Contratti. Nicola Alberta (Fim Cisl): NIente rinnovo contratti senza riforma inquadramento

Roma, 8 Luglio 2016. Si è appena concluso líincontro della Commissione tecnica sulla riforma dell'inquadramento professionale tra Federmeccanica e Assistal e le organizzazioni sindacali Fim, Fiom, Uilm, per il rinnovo del contratto dei metalmeccanici. L'ultimo incontro della Commissione si era tenuto il 25 maggio scorso.

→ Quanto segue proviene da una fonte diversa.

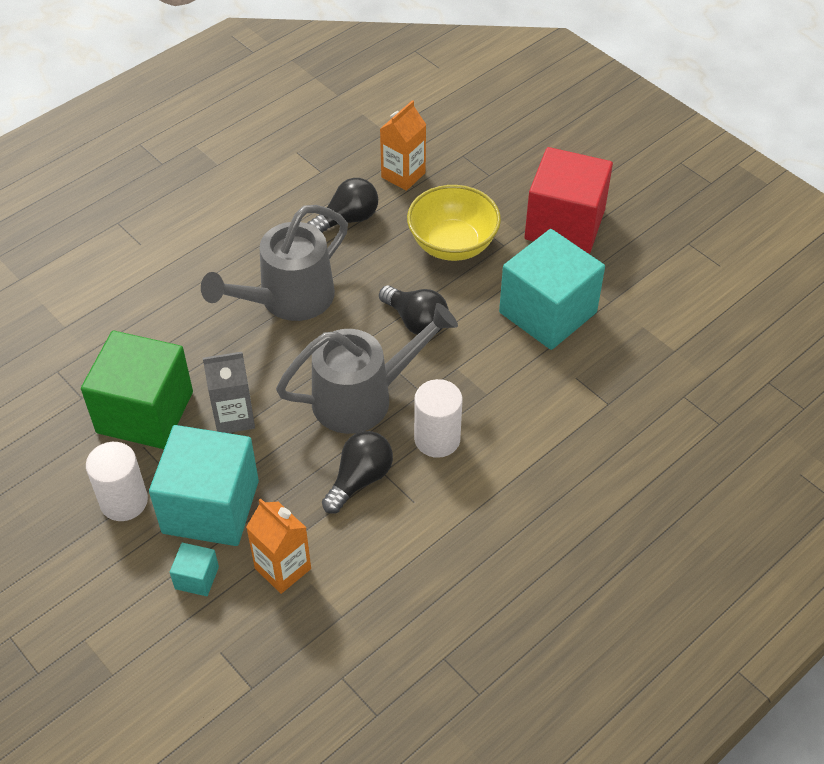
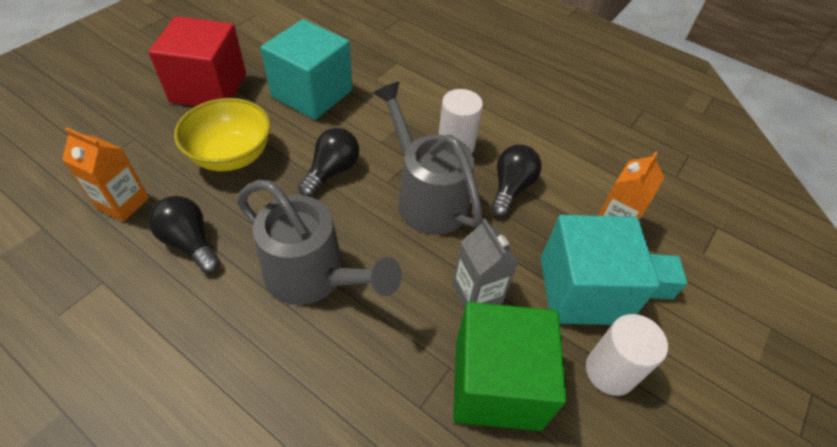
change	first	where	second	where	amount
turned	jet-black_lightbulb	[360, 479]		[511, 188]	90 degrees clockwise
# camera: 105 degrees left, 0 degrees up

Permangono da parte di Federmeccanica e Assistal rigidità sulla proposta di riforma avanzata dalle organizzazioni sindacali che prevede l'introduzione di uno schema di fasce professionali entro cui ricondurre sia gli attuali livelli professionali sia i nuovi criteri di professionalità sempre più presenti nel mondo del lavoro. Nellíincontro di oggi abbiamo insistito sulla necessità di affrontare con determinazione il cammino della riforma dell'inquadramento, obiettando a Federmeccanica che non è saggio cullarsi nell'illusione secondo, cui il sistema esistente, risalente al 1973, possa essere ancora valido dopo oltre 40 anni. Occorre tenere ben fermo l'impegno della riforma, sempre più necessaria: un inquadramento vecchio attira la ruggine ed è inservibile, al punto che, per tener conto delle professionalità aumenta la quota di superminimo discrezionale delle imprese, senza però criteri riconoscibili di trasparenza e di merito. Bisogna fare i conti con le trasformazioni rapide che stanno investendo i sistemi organizzativi e i processi produttivi, con i salti tecnologici sempre più profondi e diffusi, e con le nuove dimensioni della professionalità tecnica, gestionale, organizzativa. Per la Fim è necessario non smarrire l'obiettivo della Commissione, che non è tanto quello di seguitare a discutere, quanto quello di elaborare e proporre finalmente un nuovo modello di inquadramento, da sperimentare in alcune realtà e implementare successivamente nell'insieme della categoria. Un sistema che sia capace di riconoscere le competenze richieste dalle nuove organizzazioni del lavoro e dove lo sviluppo professionale sia legato al diritto soggettivo alla formazione delle persone. Questo sarebbe un elemento utile a far crescere la competitività e la qualità del nostro sistema industriale. I lavori della Commissione continueranno con focus di approfondimento nel mese di settembre, che verteranno sui cambiamenti dell'organizzazione del lavoro, sui processi di digitalizzazione e innovazione (Industry 4.0), sull'analisi di accordi aziendali in materia, e sulla verifica di nuove declaratorie e descrizioni professionali.